Janková has an engaging voice, a shade dark for a soprano with a natural vibrato and striking purity of tone. Befitting an opera singer, she brings color and character to everything she does, and this performance included a good dose of both – bright hues and agile embellishment in her vocals, gestures and dramatic flair in bringing to life characters ranging from pining lovers to a soldier and game warden.

With longtime accompanist Gérard Wyss providing lyrical support on piano, Janková reveled in the sheer joy and exuberance of the songs, imbuing even laments and broken-hearted memories with a sunny optimism. Without losing any technical qualities – precise diction, thoughtful phrasing, crystalline high notes – she gave herself over to the music, often swaying to the rhythm or melody, singing with high-spirited spontaneity. 

Yet there was a sameness to the sound – good for the theme, difficult for listeners trying to distinguish the rapid flow of songs and composers. The tenor of the pieces changed, but Jankováʾs approach did not. Throughout the recital, she sounded like a sophisticated opera singer bringing a serious focus to trifling material. The effect was disconcerting at first, like a mismatch of performer and program. It took some adjustment to get beyond the feeling shared by a Moravian member of the audience who recognized and appreciated the Janáček songs, but felt they didnʾt fit such a highly trained voice and treatment. 

In that sense the broad cross-cultural sampling may have been too much of a stretch, at least stylistically. Moravian music is in Jankováʾs blood, vivid and heartfelt no matter how she sings. Beyond that, her ideas had resonance but not much depth, at least in this performance. In keeping with the humble origins of the music, the satisfaction lay in its emotional honesty and the refreshing quality of her voice. 

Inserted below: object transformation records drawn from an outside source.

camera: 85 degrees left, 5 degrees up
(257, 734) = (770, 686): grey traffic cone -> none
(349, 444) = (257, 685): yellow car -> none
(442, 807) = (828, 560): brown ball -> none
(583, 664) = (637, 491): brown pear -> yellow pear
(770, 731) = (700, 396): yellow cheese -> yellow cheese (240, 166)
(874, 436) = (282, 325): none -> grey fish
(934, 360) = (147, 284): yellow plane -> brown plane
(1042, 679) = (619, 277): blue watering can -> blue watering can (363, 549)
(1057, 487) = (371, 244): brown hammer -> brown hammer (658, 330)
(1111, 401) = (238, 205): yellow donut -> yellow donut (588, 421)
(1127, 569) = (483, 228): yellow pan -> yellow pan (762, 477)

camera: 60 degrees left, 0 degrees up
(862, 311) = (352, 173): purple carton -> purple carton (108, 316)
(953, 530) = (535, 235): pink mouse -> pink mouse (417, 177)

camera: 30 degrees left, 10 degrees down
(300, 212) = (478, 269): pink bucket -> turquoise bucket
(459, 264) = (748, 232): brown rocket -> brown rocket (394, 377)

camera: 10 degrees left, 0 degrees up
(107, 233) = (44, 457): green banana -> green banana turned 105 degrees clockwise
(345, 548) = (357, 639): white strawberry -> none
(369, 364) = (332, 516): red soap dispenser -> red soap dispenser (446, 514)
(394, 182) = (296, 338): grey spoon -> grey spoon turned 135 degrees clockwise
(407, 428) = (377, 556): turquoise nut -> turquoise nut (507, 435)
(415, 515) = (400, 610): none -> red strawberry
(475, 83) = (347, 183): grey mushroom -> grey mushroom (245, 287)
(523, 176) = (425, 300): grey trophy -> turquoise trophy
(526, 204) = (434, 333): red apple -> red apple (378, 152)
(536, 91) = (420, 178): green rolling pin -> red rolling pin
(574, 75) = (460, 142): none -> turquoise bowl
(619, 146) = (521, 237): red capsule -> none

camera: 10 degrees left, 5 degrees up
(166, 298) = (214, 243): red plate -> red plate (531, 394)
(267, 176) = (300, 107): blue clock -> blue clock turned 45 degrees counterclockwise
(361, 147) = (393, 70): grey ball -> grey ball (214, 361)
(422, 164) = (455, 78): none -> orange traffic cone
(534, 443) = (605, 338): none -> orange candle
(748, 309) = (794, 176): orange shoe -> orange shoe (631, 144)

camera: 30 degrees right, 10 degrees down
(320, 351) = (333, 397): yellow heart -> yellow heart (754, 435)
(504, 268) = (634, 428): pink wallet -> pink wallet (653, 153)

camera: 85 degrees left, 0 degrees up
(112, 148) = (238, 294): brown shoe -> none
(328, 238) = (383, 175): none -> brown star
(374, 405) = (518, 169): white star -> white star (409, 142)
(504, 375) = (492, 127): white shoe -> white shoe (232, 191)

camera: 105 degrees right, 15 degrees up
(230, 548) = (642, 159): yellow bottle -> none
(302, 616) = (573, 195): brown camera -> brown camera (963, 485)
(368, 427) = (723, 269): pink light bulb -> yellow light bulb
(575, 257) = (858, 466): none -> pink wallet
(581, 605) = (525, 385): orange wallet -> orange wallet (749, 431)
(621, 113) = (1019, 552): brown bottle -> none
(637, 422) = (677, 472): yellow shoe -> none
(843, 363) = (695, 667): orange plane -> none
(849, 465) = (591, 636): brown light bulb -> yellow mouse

Unrelated to the program, the concert was also a tribute to Jarmila Novotná, the Czech opera star of the mid-20th century. Novotná was a student of another Czech singing legend, Emmy Destinn. Though neither made an overt appearance in the program, the honorific was a reminder of the line that extends from Destinn through Novotná to Janková – a proud vocal tradition that, as Janková demonstrated, remains vibrant and strong.